The Brotherhood Initiative at the University of Washington Looks to Boost Graduation Rates

lottA new program at the University of Washington in Seattle seeks to create an environment where Black male students can succeed. The Brotherhood Initiative is a partnership between the university’s College of Education, Division of Student Life, Office of Minority Affairs & Diversity and Undergraduate Academic Affairs. The initiative is led by Joe L. Lott II, an associate professor of education at the university.

The Brotherhood Initiative, to launch this fall, includes a yearlong freshman course focused on introducing students to research and providing guidance in areas like choosing a major and financial literacy. Additionally, a Men of Color Academy is planned to provide mentoring and activities intended to keep students engaged from their first year through graduation, such as study abroad opportunities and professional development. The goal is to reduce the graduation rate gap between Black men and Black women and also to close the racial graduation rate gap.

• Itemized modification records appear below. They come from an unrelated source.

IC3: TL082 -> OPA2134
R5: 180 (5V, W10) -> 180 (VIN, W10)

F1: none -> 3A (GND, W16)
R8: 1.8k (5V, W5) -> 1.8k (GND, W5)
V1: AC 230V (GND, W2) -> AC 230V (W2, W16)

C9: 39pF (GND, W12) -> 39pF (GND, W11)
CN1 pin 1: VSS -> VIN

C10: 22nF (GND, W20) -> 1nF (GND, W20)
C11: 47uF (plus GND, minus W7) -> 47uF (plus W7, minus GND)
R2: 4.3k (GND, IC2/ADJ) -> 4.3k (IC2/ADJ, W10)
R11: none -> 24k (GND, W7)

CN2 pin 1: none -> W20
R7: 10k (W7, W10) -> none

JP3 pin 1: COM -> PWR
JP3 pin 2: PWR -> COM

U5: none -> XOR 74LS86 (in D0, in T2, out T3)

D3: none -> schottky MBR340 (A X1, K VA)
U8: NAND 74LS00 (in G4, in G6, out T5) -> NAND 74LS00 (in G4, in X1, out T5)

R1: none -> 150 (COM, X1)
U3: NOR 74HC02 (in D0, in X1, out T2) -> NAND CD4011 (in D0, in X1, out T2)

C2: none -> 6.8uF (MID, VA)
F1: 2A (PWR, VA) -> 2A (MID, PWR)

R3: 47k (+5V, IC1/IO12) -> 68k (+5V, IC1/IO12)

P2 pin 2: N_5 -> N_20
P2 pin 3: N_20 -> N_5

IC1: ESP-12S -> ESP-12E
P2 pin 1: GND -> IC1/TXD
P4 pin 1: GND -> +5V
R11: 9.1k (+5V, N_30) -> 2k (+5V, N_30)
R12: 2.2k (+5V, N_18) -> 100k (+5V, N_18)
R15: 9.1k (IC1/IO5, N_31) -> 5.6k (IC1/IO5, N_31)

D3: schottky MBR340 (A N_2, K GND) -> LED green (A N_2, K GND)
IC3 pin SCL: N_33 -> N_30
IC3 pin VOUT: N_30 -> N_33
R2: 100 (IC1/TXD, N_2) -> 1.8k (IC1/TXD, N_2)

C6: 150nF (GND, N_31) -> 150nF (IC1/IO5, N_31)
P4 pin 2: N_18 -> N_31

Dr. Lott says that “what we’re trying to do is help create a tighter community, particularly among males of color, to increase their presence on campus, to make them feel like they belong and to let them know that the University of Washington is part of their community.”

For students who join the Brotherhood, Dr. Lott says “I want them to be civically and socially conscious, and to feel the need to reach back and help other Black males understand what it takes to get to college and succeed in college. I want to let them know the University of Washington is a place for them. The brotherhood could be their home.”

Dr. Lott joined the faculty at the University of Washington in 2007. He is a graduate of Talladega College in Alabama, where he majored in public administration. Dr. Lott holds a master of public administration degree and a Ph.D. in education leadership and research from Louisiana State University.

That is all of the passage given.